With an augmented reality overlay, you can reach your destination using directional arrows while gleaning information on your way: shops, companies with which you can interact like you would with their website thanks to a small extensible map attached to their frontage.

Finally, we note the addition of an extra tab called “For you” that will contain contextual customized information to make Maps a real companion on and off the road.

 

P for Popcorn?

 

A small Sneak Peak of Android P has also been presented with relatively few huge changes, which is blamed every year on Google by viewers who do not seem to realize that it is impossible to fit an exhaustive summary of the I/O in one hour and a half of keynote.

The emphasis was placed on three points: intelligence, simplicity and digital well-being.

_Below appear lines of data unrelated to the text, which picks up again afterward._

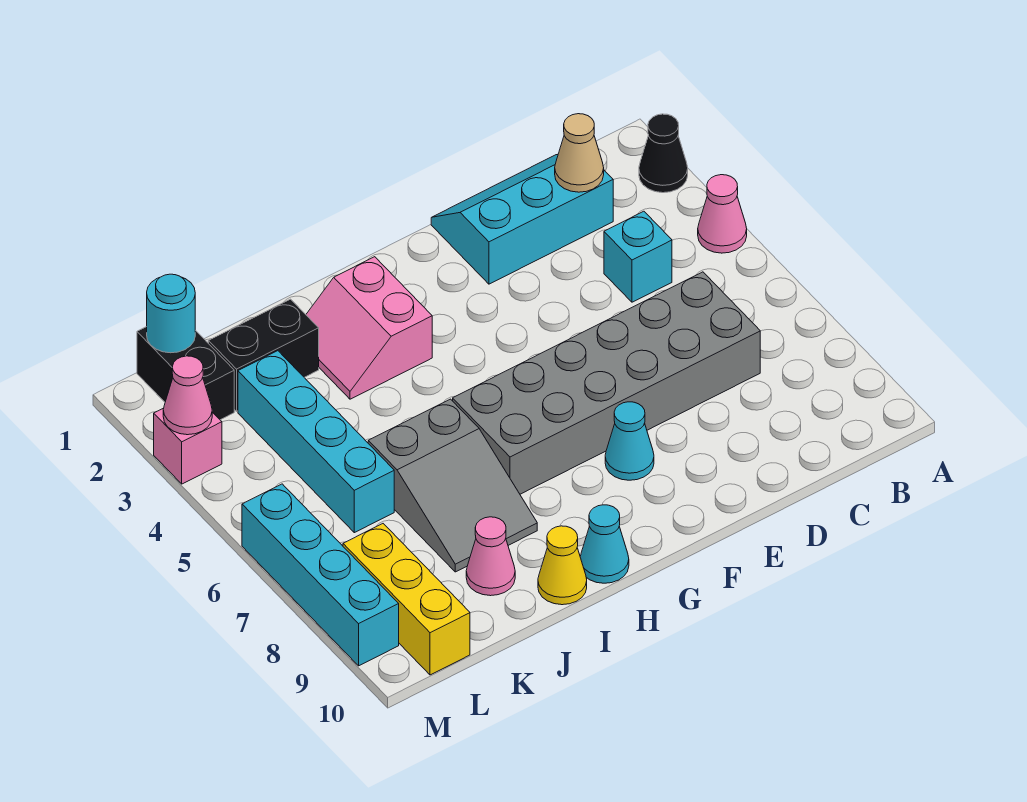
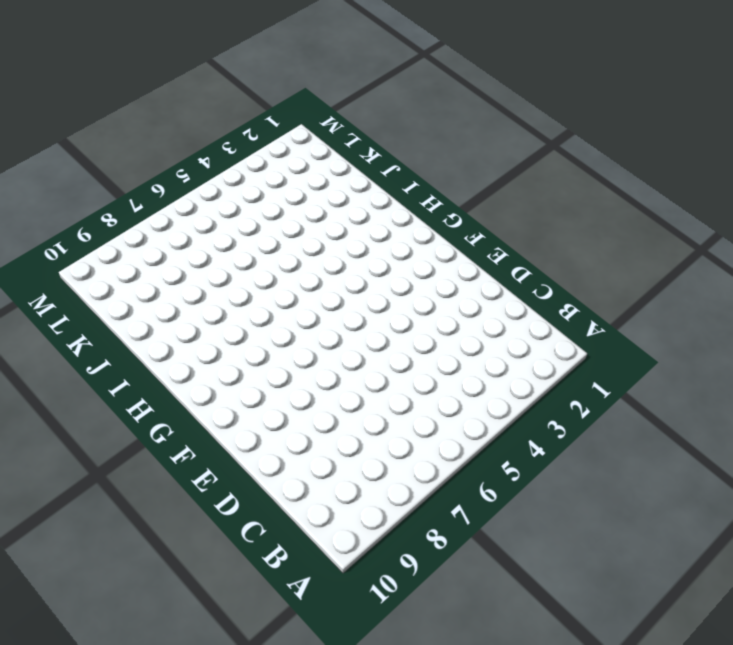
none -> black cone A2 level 1
none -> pink cone A4 level 1
none -> cyan slope C1:E2 level 1 top 2

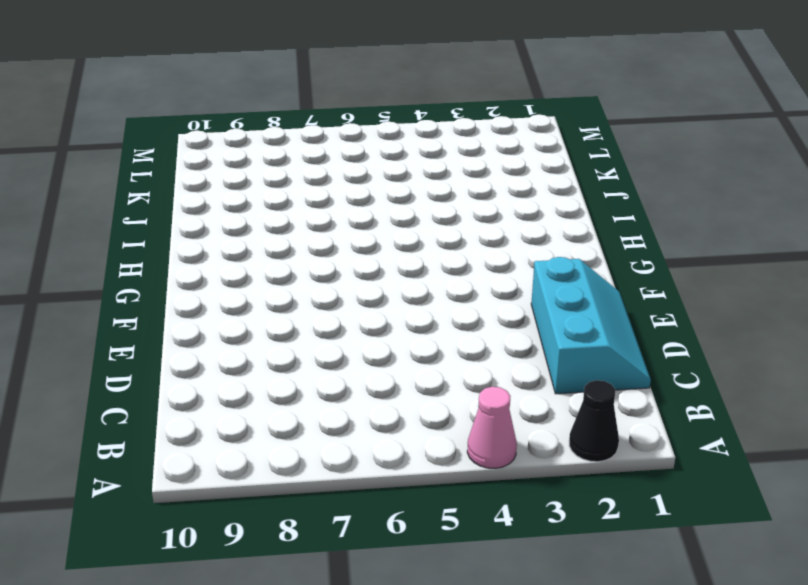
none -> cyan brick C4 level 1
none -> grey brick C6:H7 level 1
none -> cyan cone F8 level 1

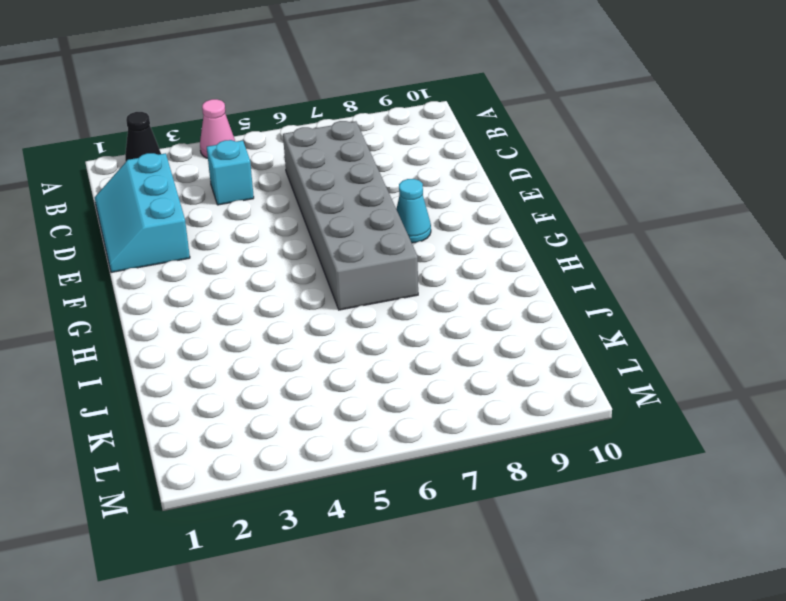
none -> pink slope H2:I3 level 1 top H
none -> cyan cone H10 level 1
none -> grey slope I6:J8 level 1 top 6

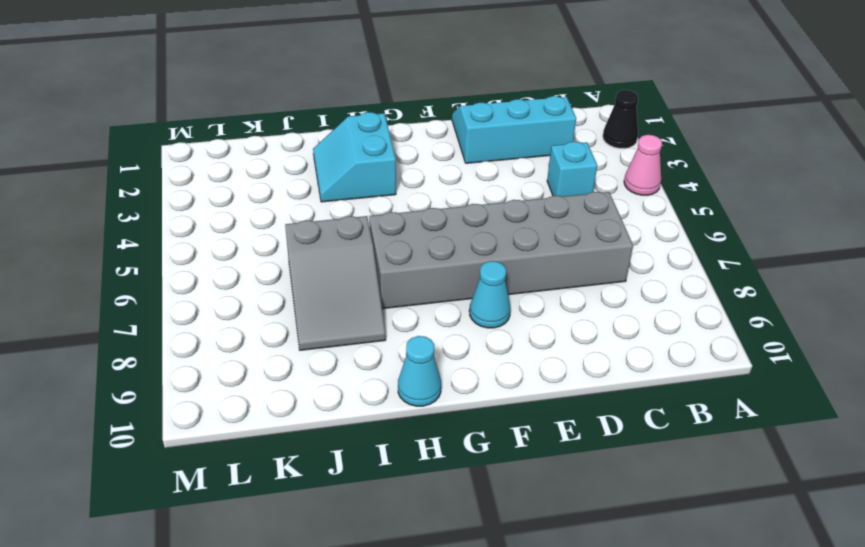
cyan slope H2:I3 level 1 top H -> pink slope H2:I3 level 1 top H
none -> yellow cone I10 level 1
none -> black brick J2:K2 level 1
none -> pink cone J9 level 1

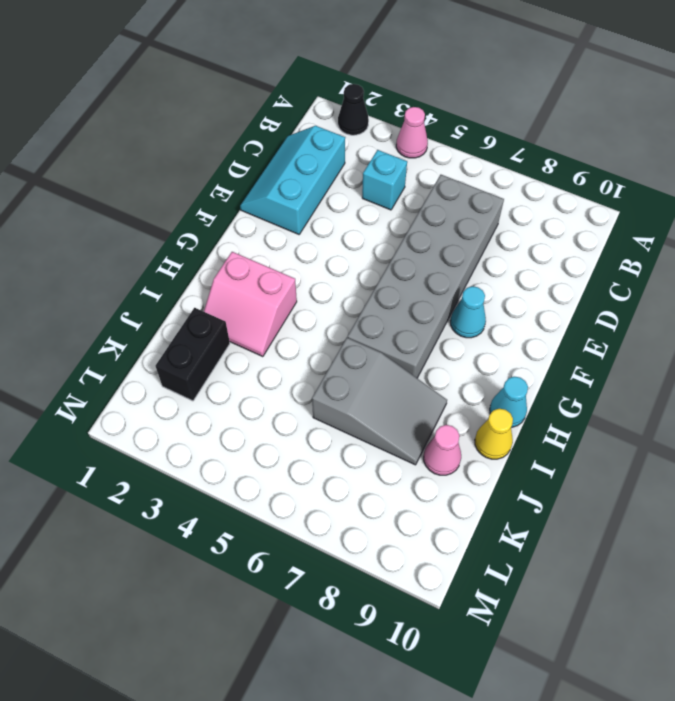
none -> cyan brick K3:K6 level 1
none -> black brick L1:L2 level 1
none -> yellow brick L8:L10 level 1

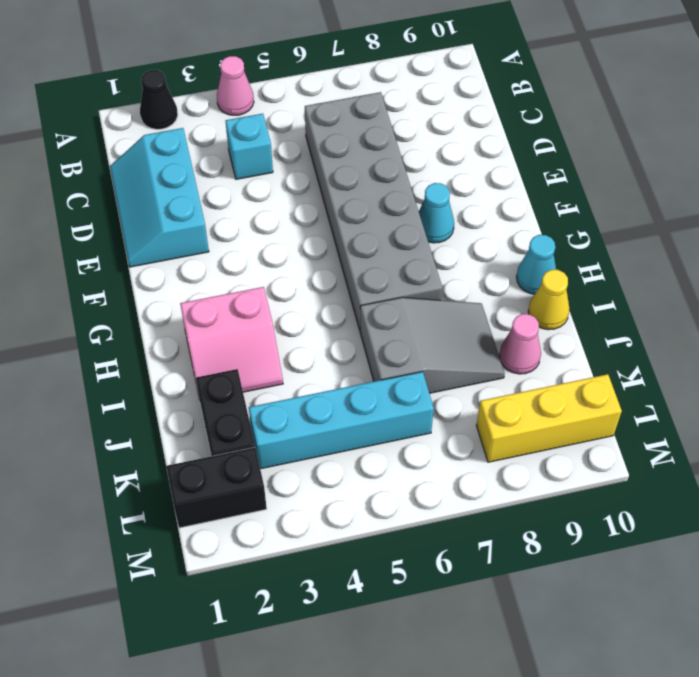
none -> pink brick M3 level 1
none -> cyan brick M6:M9 level 1
none -> tan cone C2 level 2

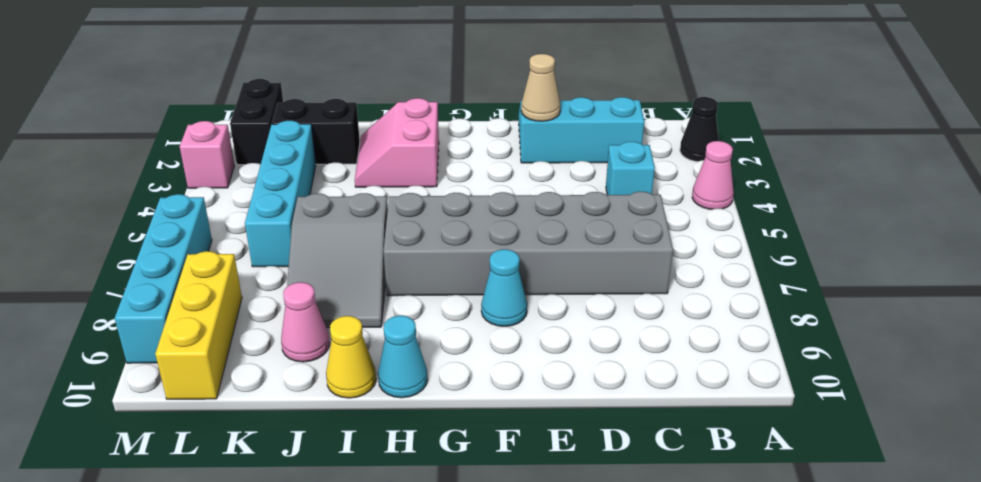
tan cone E2 level 2 -> tan cone C2 level 2
none -> cyan round brick L1 level 2
none -> pink cone M3 level 2

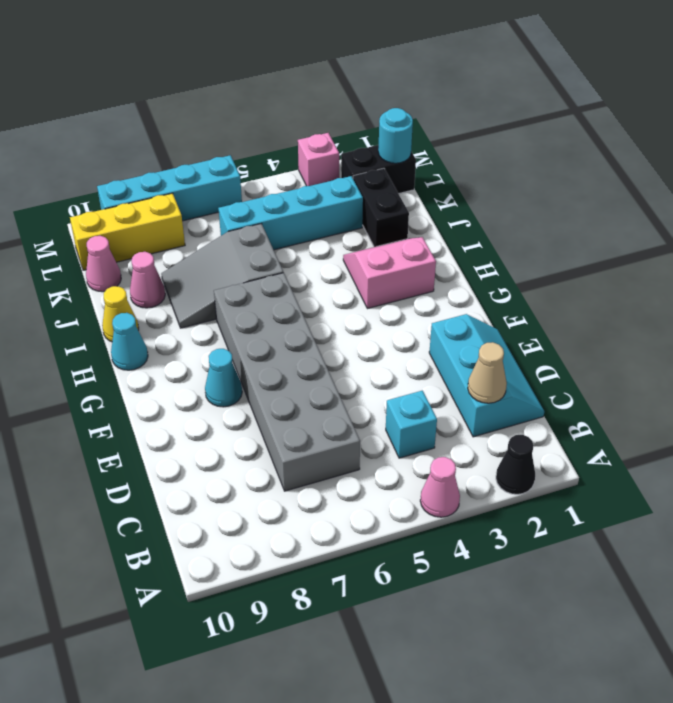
pink cone K10 level 1 -> pink cone M3 level 2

As for intelligence, it is welcome with more tools to save our batteries faster and faster devoured by processors and GPUs more and more powerful. The AI also appears on the home screen with App Actions, allowing you to contextualize the screen based on the recent interactions performed.

Simplicity is embodied by the disappearance of the button to display recent applications. There is no doubt that the transition to the new gestures will take longer for some, used to using it for years.

From now on, it is with a first Swipe Up that you will access the launched applications and with a second that you will find the familiar screen containing the list of the applications of your device, available from any screen, even from a third application.

For digital well-being, Google emphasizes new ways to forget your phone and manage the time you spend on it. Some ideas are good and, I think, led to success as the Shush that allows by flipping the device to disable all sounds and vibrations of applications and notifications. Of course, it is still possible to define contacts that are allowed to override the setting and reach you.

Wind Down can also encourage addicted users to let go of their phones to sleep thanks to an improved “Do Not Disturb” mode that offers a system that desaturates the screen down to shades of grey, less stimulating for the brain.

Finally, the feature that leaves me most doubtful is a new dashboard that will provide information about phone usage: what applications have been used today and for how long, thus allowing the user to consider an action plan to recover valuable minutes of his life each day.

In practice, I am not convinced, but I hope I’ll be proven wrong.

 

AI to the rescue of the SDC.

 

And finally, we had a look at Waymo’s Self Driving Cars, formerly the Google Self Driving Cars Project.

Thanks to Machine Learning, we were able to visualize the breakthroughs made in detection and forecasting, which are obviously the biggest challenges for autonomous cars.

Filtering parasites like Canada’s big snowflakes, recognizing a human in the most unlikely Halloween suit, detecting and responding to an abnormally fast car at a crossroads – these are just some of the challenges Waymo engineers face in their quest to find the best model to make roads safer for everyone.

If you’re interested, head to Phoenix, Arizona, where you’ll soon be able to use Waymo collection points to get you where you want to go, just as if you called for a cab.

So ends the summary of the 2018 keynote, if some of these topics interest you, check out the full program of the IO or if you read this article after its end, visit the Google’s official youtube channel to find all the conferences.